The decision from the Financial Industry Regulatory Authority arbitration panel followed a two-year case that began when California resident Jaimie Davis first filed her February 2010 claim against FINRA member firm WFP Securities Corp., registered representative Curtis Jerome Sathre III and WFP President John Evan Schooler.
In the court documents, obtained exclusively by On Wall Street, Davis’s statement of claim details investments allegedly gone awry. Davis cites $350,000 in losses tied to fraudulent investments that are suspected Ponzi schemes.
Those investments include Medical Capital Corp. and Striker Petroleum LLC, which were both put in receiverships and were subject to civil enforcement actions by the Securities and Exchange Commission; and DBSI Inc., which the U.S. Justice Department and Idaho securities regulators accused of violating securities laws and operating as a Ponzi scheme, court documents state. In addition, the claim cites an additional $1.86 million Davis may lose due to risky, illiquid investments in other private placements.
In her claim, Davis asserted breach of fiduciary duty, breach of contract, negligence, failure to supervise and control person liability and violation of California Corporations Code.

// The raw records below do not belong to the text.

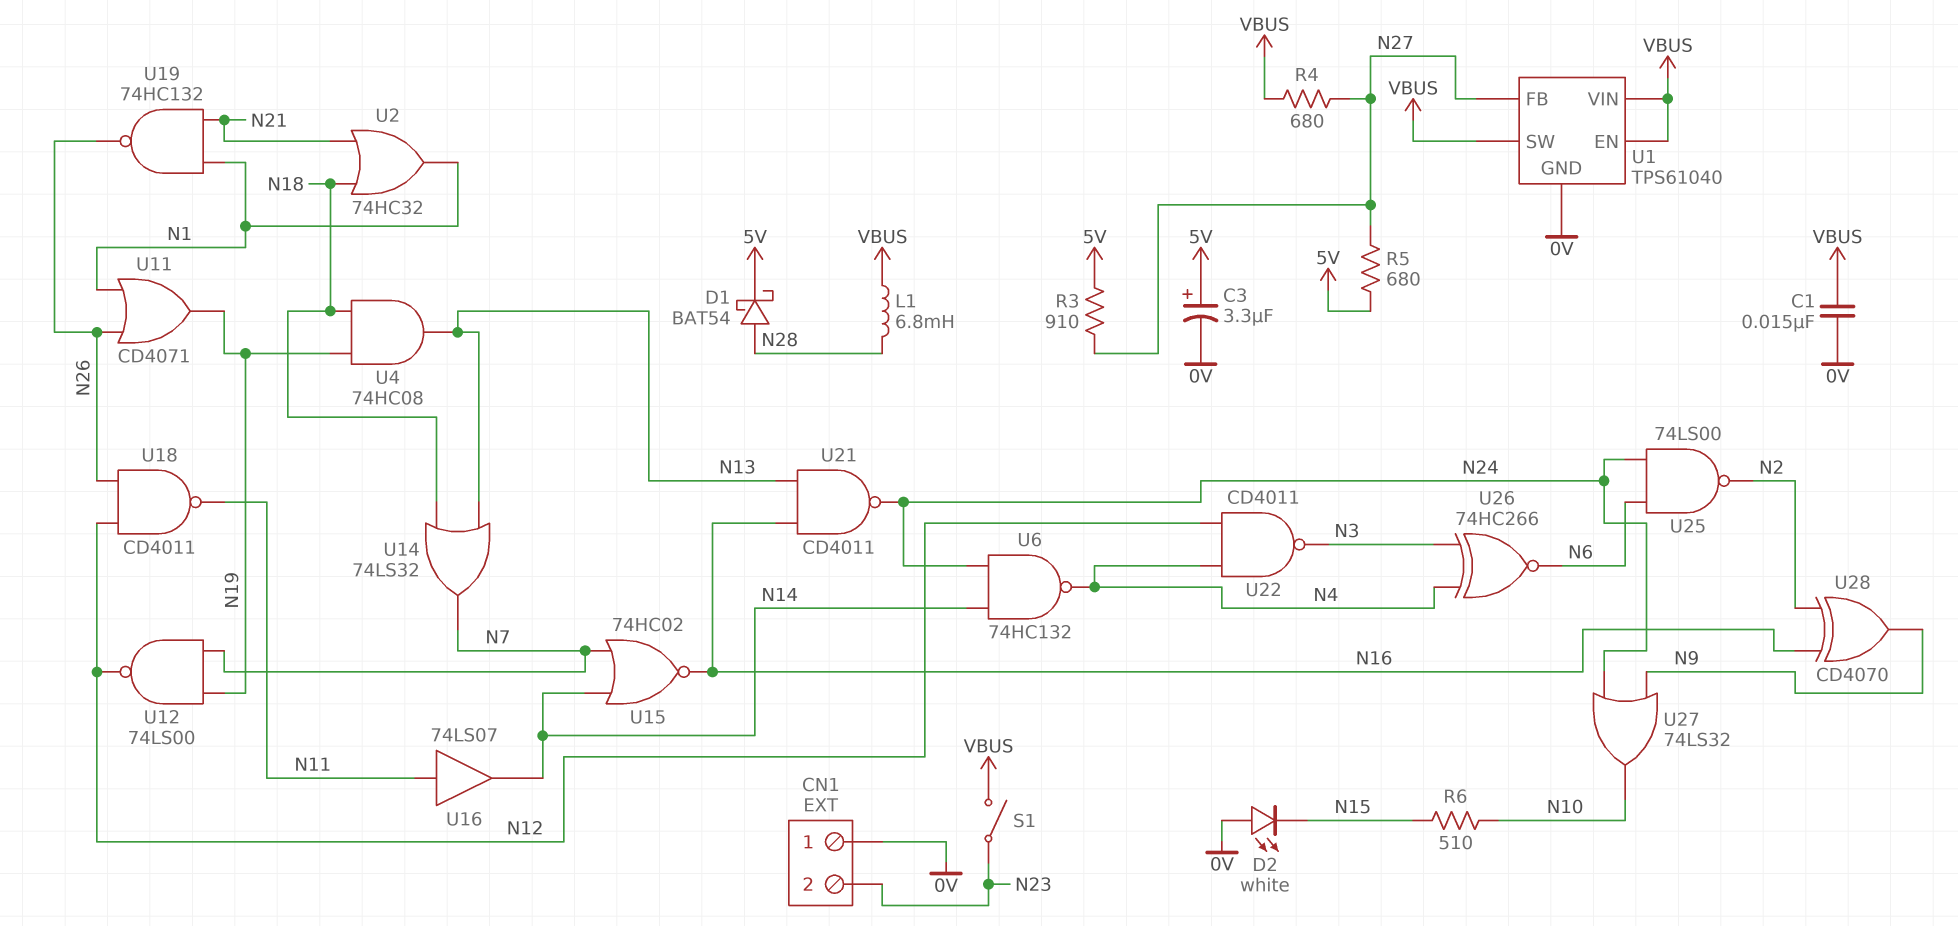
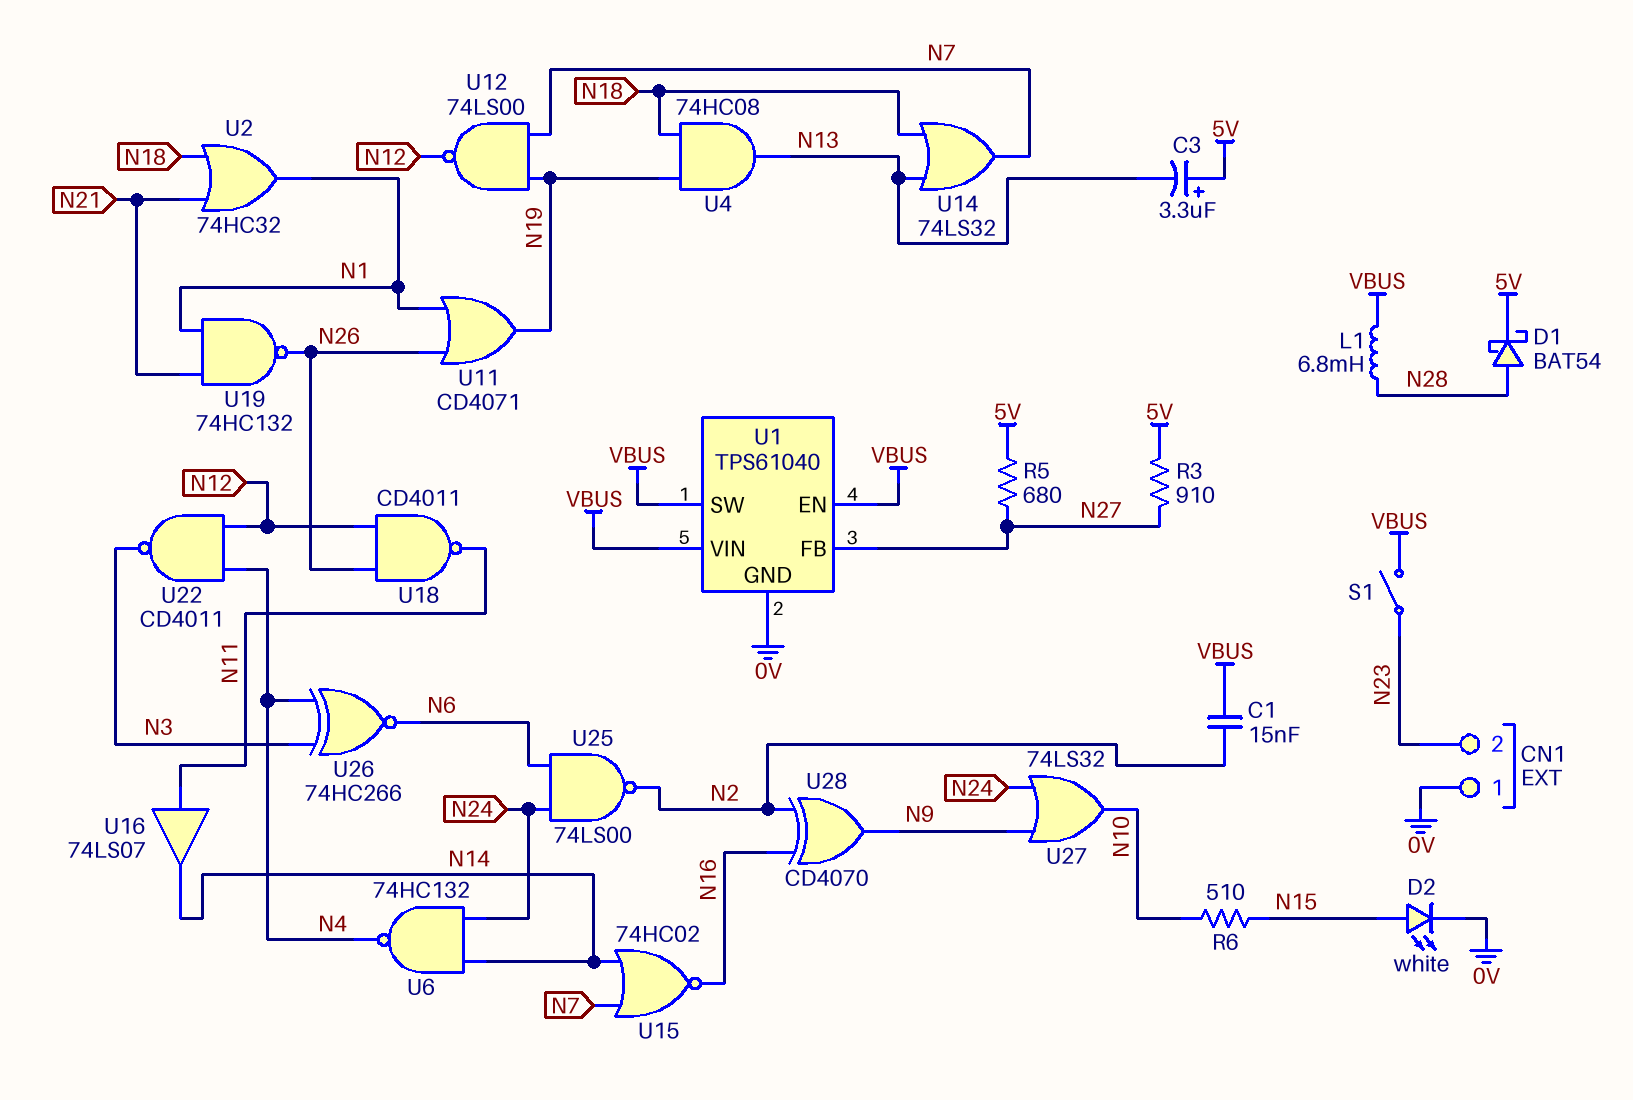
C1: 15nF (0V, VBUS) -> 15nF (N2, VBUS)
C3: 3.3uF (plus 5V, minus 0V) -> 3.3uF (plus 5V, minus N13)
D2: LED white (A 0V, K N15) -> LED white (A N15, K 0V)
R4: 680 (N27, VBUS) -> none
U21: NAND CD4011 (in N13, in N16, out N24) -> none

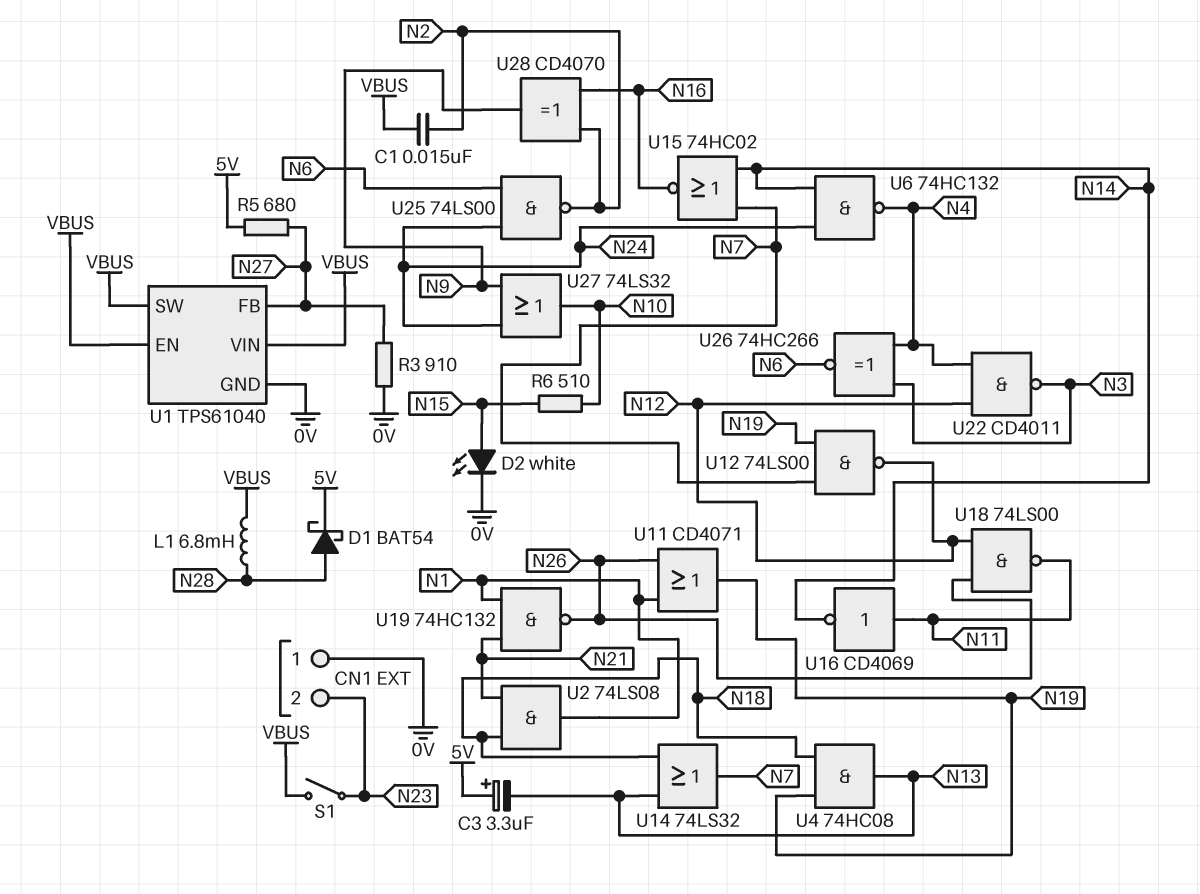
R3: 910 (5V, N27) -> 910 (0V, N27)
U2: OR 74HC32 (in N18, in N21, out N1) -> AND 74LS08 (in N18, in N21, out N1)
U16: buffer 74LS07 (in N11, out N14) -> NOT CD4069 (in N11, out N14)
U18: NAND CD4011 (in N12, in N26, out N11) -> NAND 74LS00 (in N12, in N26, out N11)

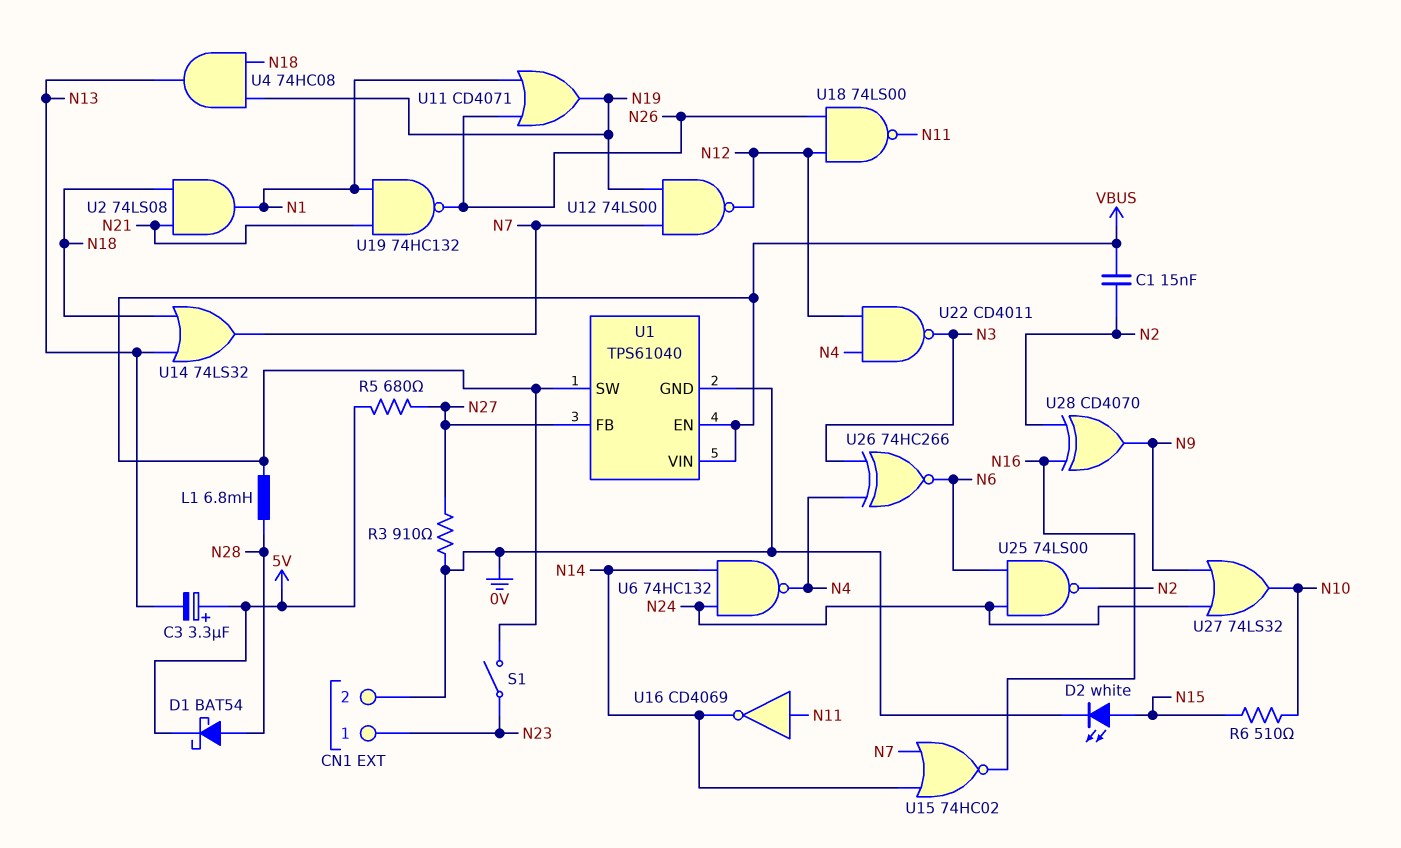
CN1 pin 1: 0V -> N23
CN1 pin 2: N23 -> 0V

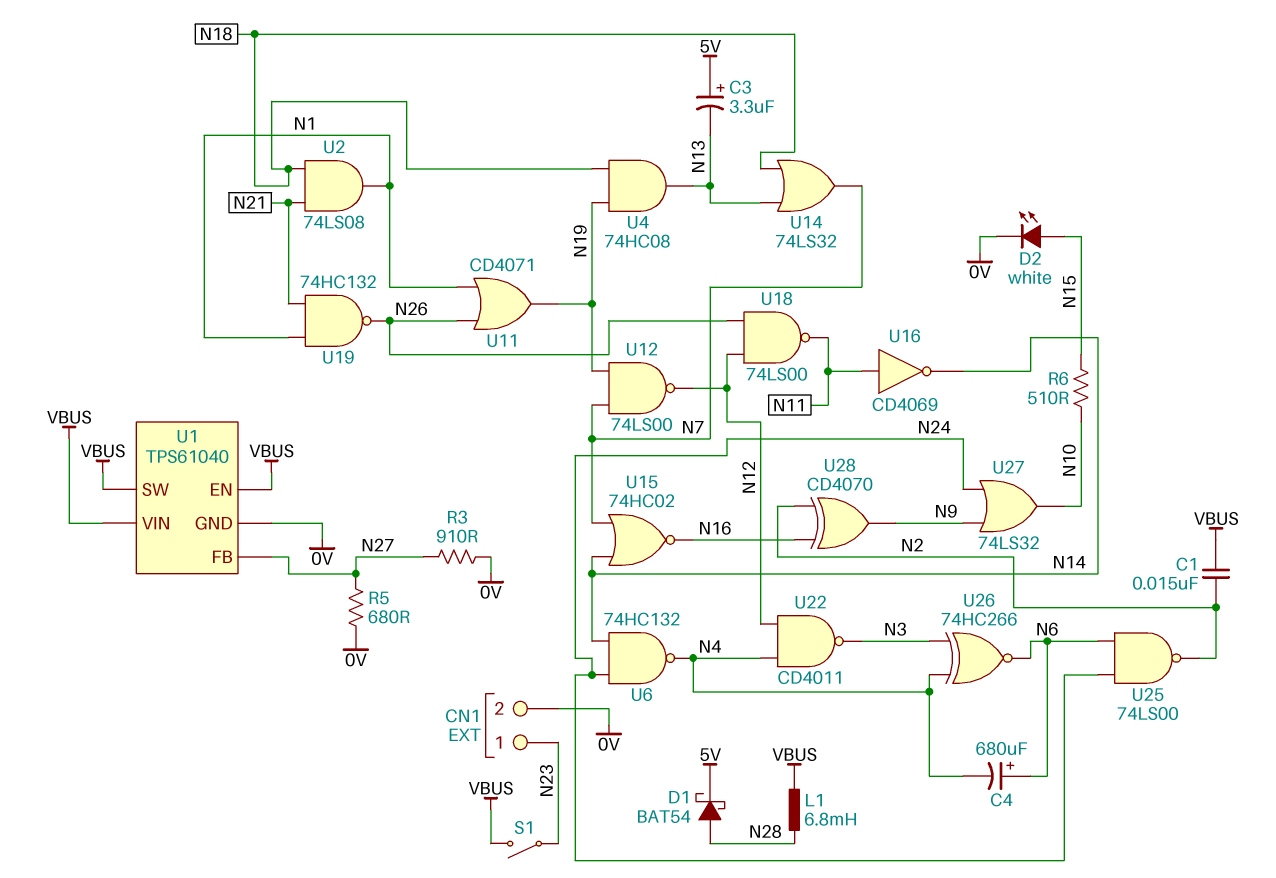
C4: none -> 680uF (plus N6, minus N4)
R5: 680 (5V, N27) -> 680 (0V, N27)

“Respondents failed to disclose to claimant that they were selling securities that they knew or should have known were part and parcel of massive frauds,” the claim states. In addition, more than $1 million was invested in “speculative, illiquid real estate and oil and gas interests” without proper disclosure of their risks and lack of liquidity, according to the claim.
The respondents refuted Davis’s claims in the statement of answer submitted by their attorney Brandon S. Reif, managing partner at Los Angeles law firm Winget, Spadafora & Schwartzberg LLP.

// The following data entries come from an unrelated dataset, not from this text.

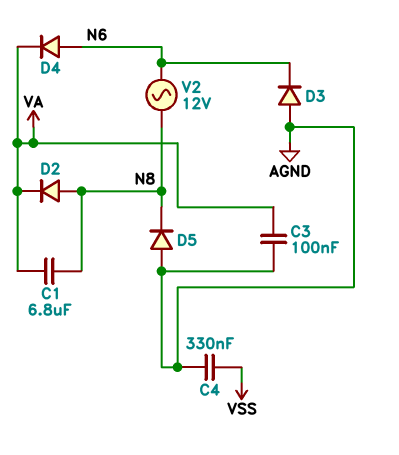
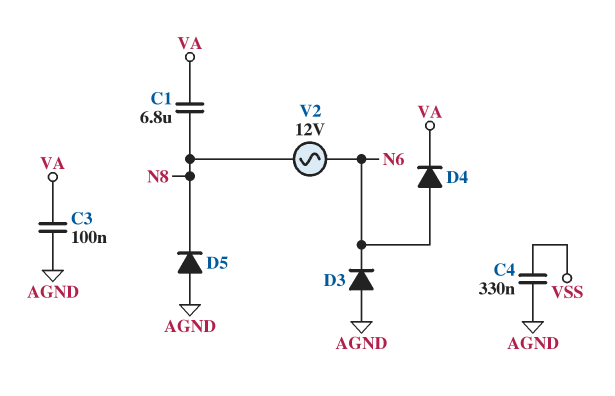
D2: diode (A N8, K VA) -> none

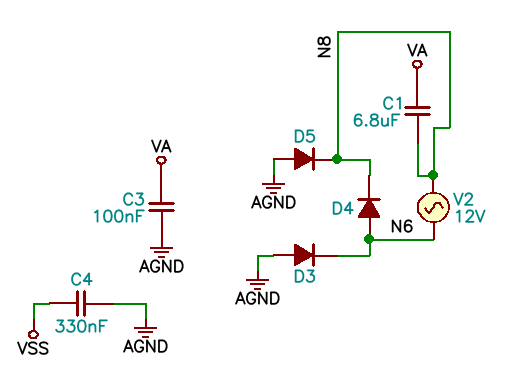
D4: diode (A N6, K VA) -> diode (A N6, K N8)

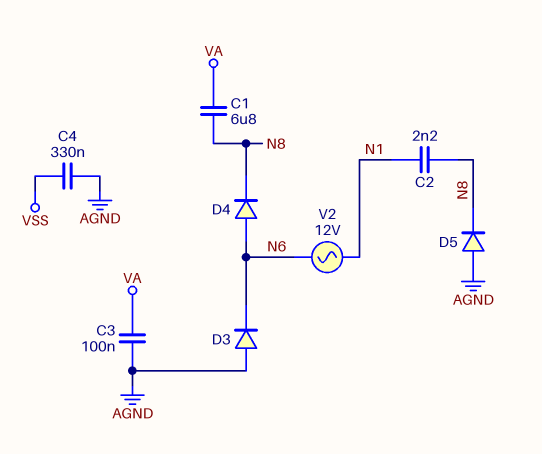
C2: none -> 2.2nF (N1, N8)
V2: AC 12V (N6, N8) -> AC 12V (N1, N6)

The respondents’ statement asserts that Davis is an accredited investor, was given all of the proper disclosures regarding her investments and had personal expertise in two of the sectors she invested in, health care operations and real estate.
The statement also asserts that reasonable due diligence was performed for all of the securities transactions, that Davis really only alleges losses for securities transactions in Med Cap, DBSI Denton and Striker in her claim, and that the U.S. financial crisis caused unprecedented losses and exposure of regulatory issues.
“Claimant routinely inquired about investment terms, assessed historical investment performance and made sure her portfolio was populated with laddered investments with different maturing dates,” the respondents’ statement said.
In addition, Davis was a “satisfied customer for over five years, and then abruptly changed course in the wake of the global financial crisis,” according to the respondents’ statement.
In a decision dated March 1, the FINRA arbitration panel ruled in favor of the respondents.
The FINRA dispute resolution documents said that the panel determined that Davis failed to prove the causes of actions or allegations in her original claim.
Those documents also note that Davis also has filed arbitration claims with the American Arbitration Association; JAMS Arbitration, Mediation and ADR Services; and also has a court case against some of the investments sponsors. Some of those cases have settled and some are ongoing, according to FINRA’s dispute resolution document.
“The panel found it highly likely that Claimant sought double recovery from the claims Claimant filed in this arbitration and in other forums,” FINRA’s document said. “Claimant’s actions protracted the FINRA Dispute Resolution arbitration proceedings and enhanced the costs and fees of Respondents. Claimaint’s actions are in direct violation of FINRA Code Rule 12209.”
With that, the FINRA panel dismissed Davis’ claims and ordered her to pay $135,755.89 plus 10% annual interest, from the date of the award until it is paid, for the respondents’ costs and expert fees.
In addition, the FINRA panel also recommends the expungement of references to the arbitration from both Sathre’s and Schooler’s records.
Davis declined to provide immediate comment on the case. The Irvine, Calif.-based law firm previously representing her, Brown, Wegner & Berliner LLP, submitted a letter withdrawing as counsel in January.
The respondents’ lawyer Reif said the case could have a more wide-reaching impact after it was determined the claims in the case had run beyond the statute of limitation, and that the private placement memorandums and subscription agreements adequately disclosed the investments’ risks.